_Life History._--At Vista Hermosa, Oaxaca, males were calling on vegetation above small streams on March 30, 1959, and on June 28, 1962; males were found on vegetation overhanging a stream 6 kilometers south of Vista Hermosa on June 27 and July 3, 1962. The call consists of a series of short notes, three to thirteen notes per series, sounding like "raa-raa-raa." The duration of each note is about .08 of a second and has a rate of 123 to 129 pulses per second. The dominant frequency of notes in short series is about 2100 cycles per second, whereas the dominant frequency of notes in long series is about 3150 cycles per second (Pl. 11E).

On June 28, 1962, two tadpoles of this species were found in a quiet pool in a spring-fed rivulet at Vista Hermosa, Oaxaca. Females are unknown.

_Remarks._--The absence of a tarsal fold and of nuptial spines in breeding males, the nature of the breeding call, and the form of tadpole are characters that place _Ptychohyla ignicolor_ in the _P.

schmidtorum_-group.

_Distribution._--This species is known from only two localities at elevations of 1500 and 1850 meters in the cloud forest on the northern (Atlantic) slopes of the Sierra Madre Oriental in northern Oaxaca.
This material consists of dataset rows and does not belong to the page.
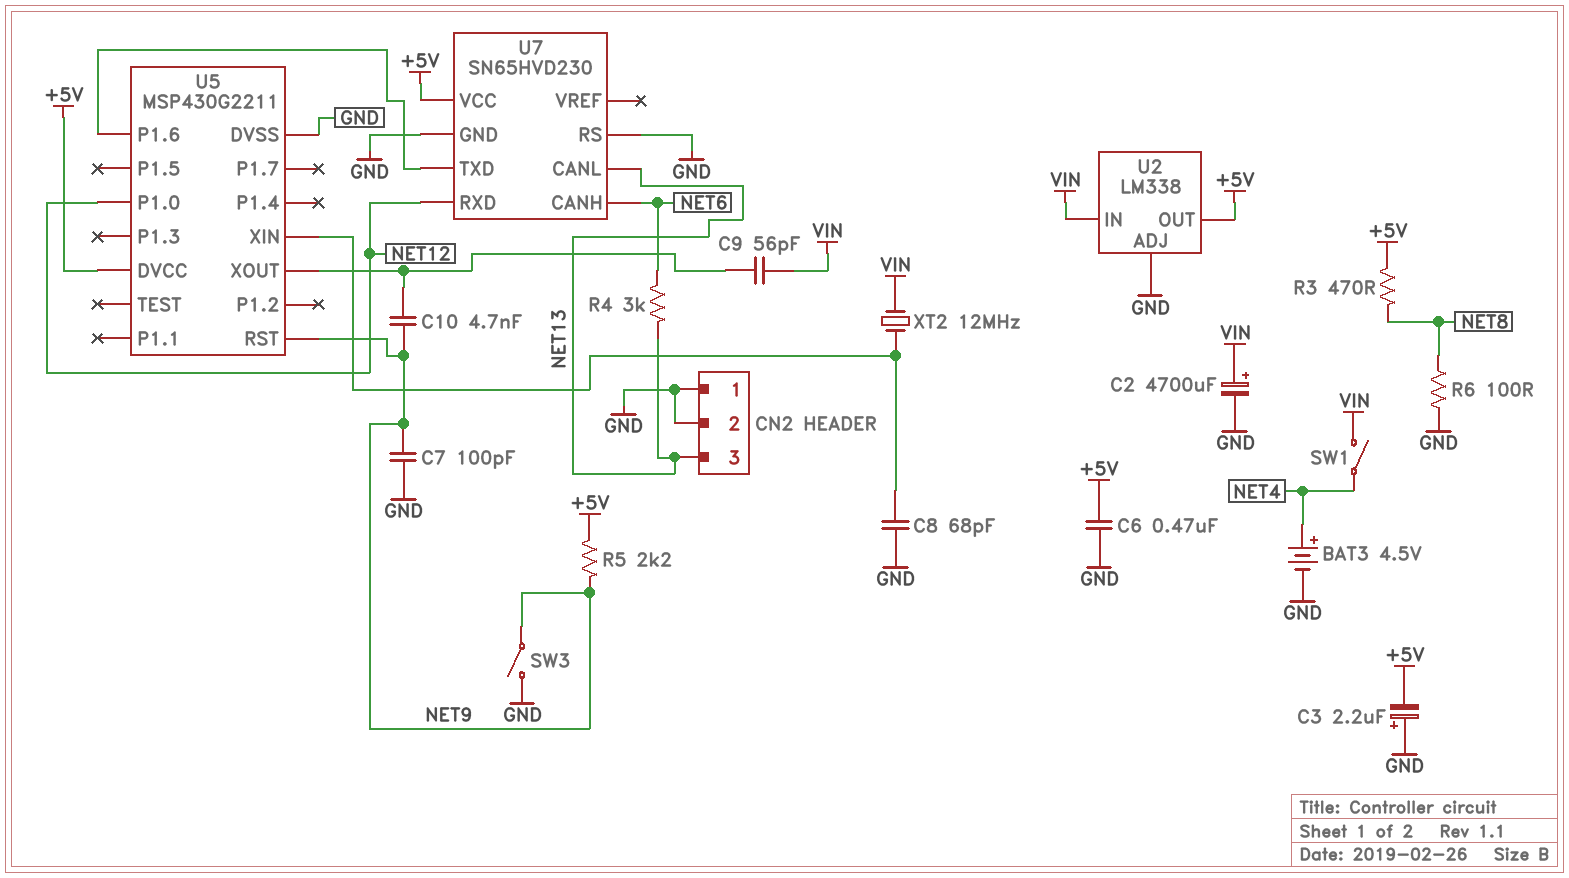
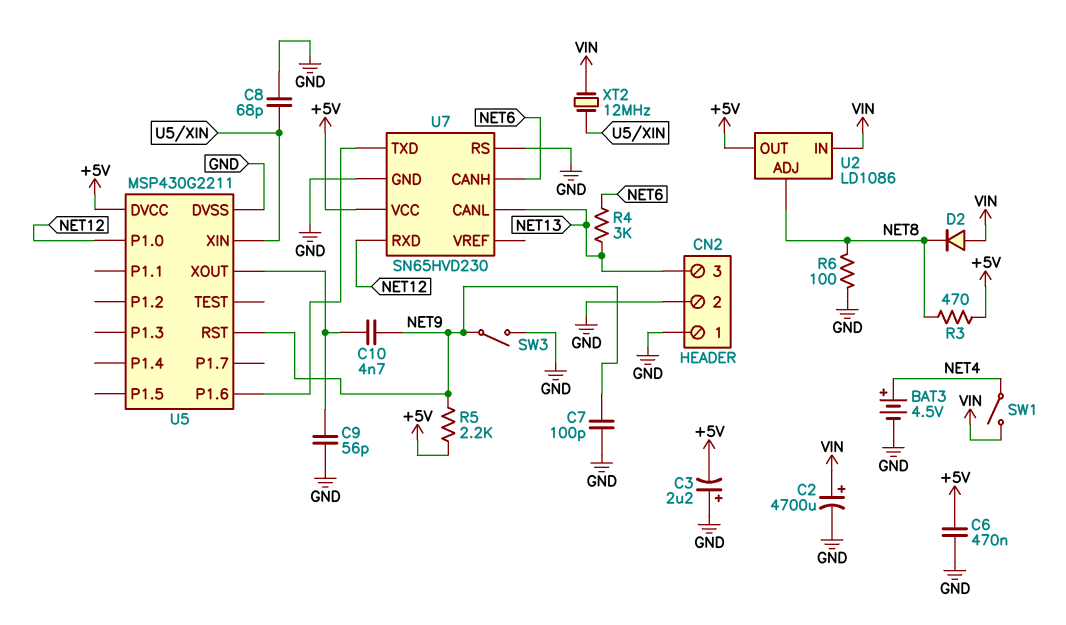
C9: 56pF (U5/XOUT, VIN) -> 56pF (GND, U5/XOUT)
D2: none -> diode (A VIN, K NET8)
U2: LM338 -> LD1086
U2 pin ADJ: GND -> NET8

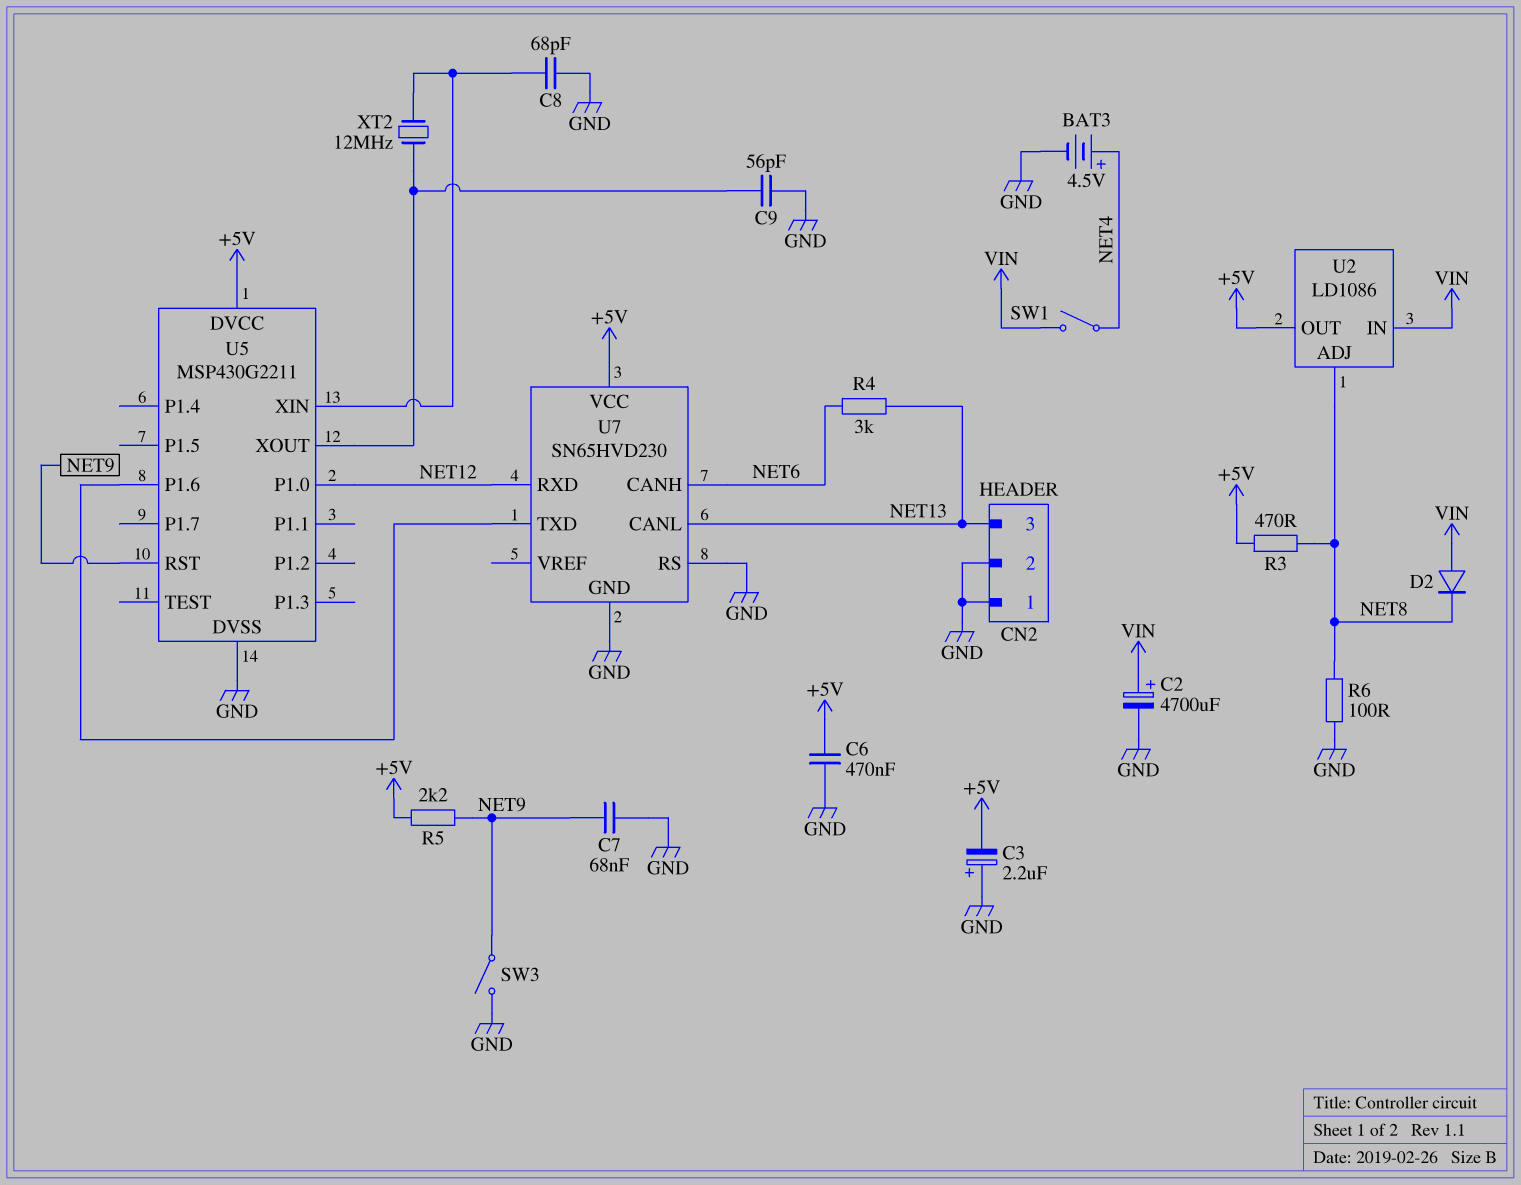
C7: 100pF (GND, NET9) -> 68nF (GND, NET9)
C10: 4.7nF (NET9, U5/XOUT) -> none
XT2: 12MHz (U5/XIN, VIN) -> 12MHz (U5/XIN, U5/XOUT)

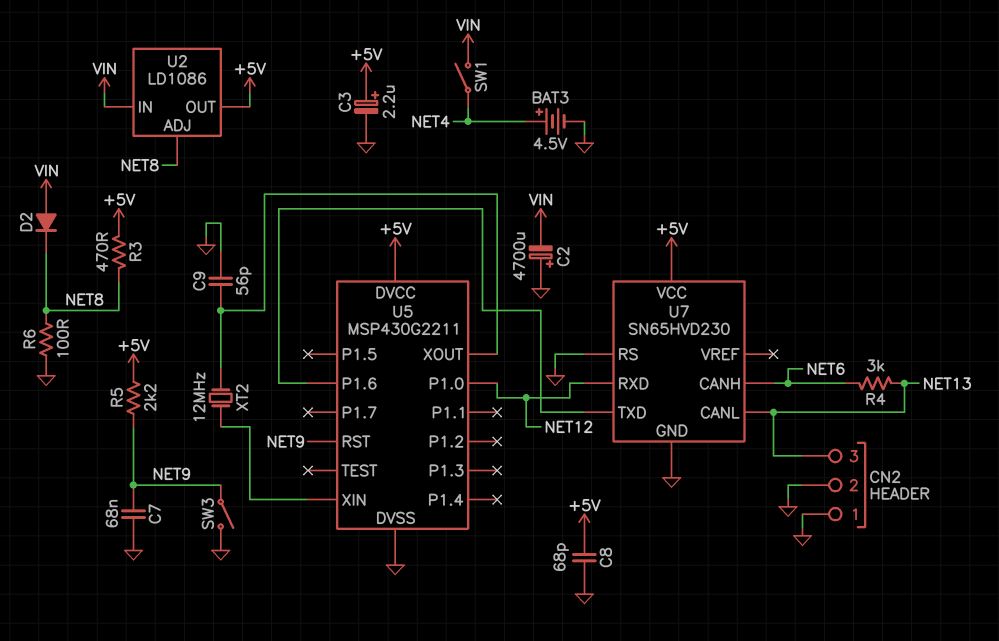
C2: 4700uF (plus VIN, minus GND) -> 4700uF (plus GND, minus VIN)
C3: 2.2uF (plus GND, minus +5V) -> 2.2uF (plus +5V, minus GND)
C6: 470nF (+5V, GND) -> none
C8: 68pF (GND, U5/XIN) -> 68pF (+5V, GND)

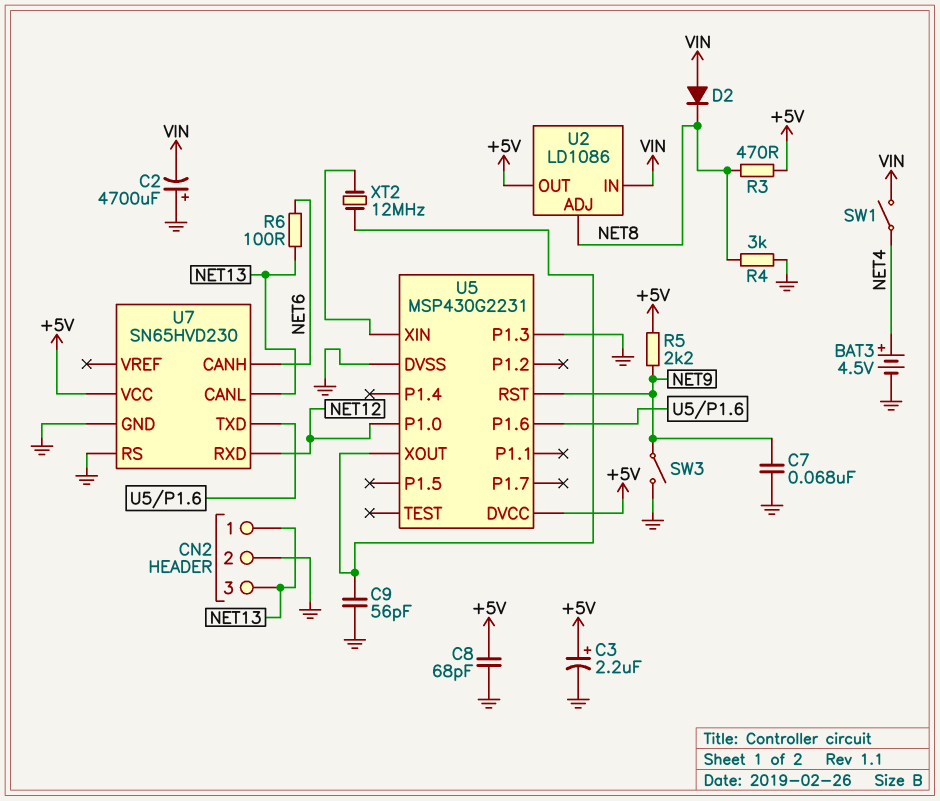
CN2 pin 1: GND -> NET13
R4: 3k (NET6, NET13) -> 3k (GND, NET8)
R6: 100 (GND, NET8) -> 100 (NET6, NET13)
U5: MSP430G2211 -> MSP430G2231
U5 pin P1.3: none -> GND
_Specimens examined._--MEXICO: _Oaxaca: Vista Hermosa_, KU 71334, 71716 (tadpoles), UMMZ 119602; 6 km. S of Vista Hermosa, KU 71335-42, 71343 (skeleton), UMMZ 119603, 123327 (2).

DISTRIBUTION AND ECOLOGY

Geographic Distribution of the Species

The distribution of species of _Ptychohyla_ reflects the distribution of cloud forest in southern Mexico and northern Central America.

The frogs are restricted to mountainous areas, usually at elevations higher than 1000 meters above sea level. _Ptychohyla_ does not range to great heights in the mountains, where west of the Isthmus of Tehuantepec the mountain streams are inhabited by frogs of the _Hyla bistincta_ group, and in Chiapas and Guatemala by species of _Plectrohyla_.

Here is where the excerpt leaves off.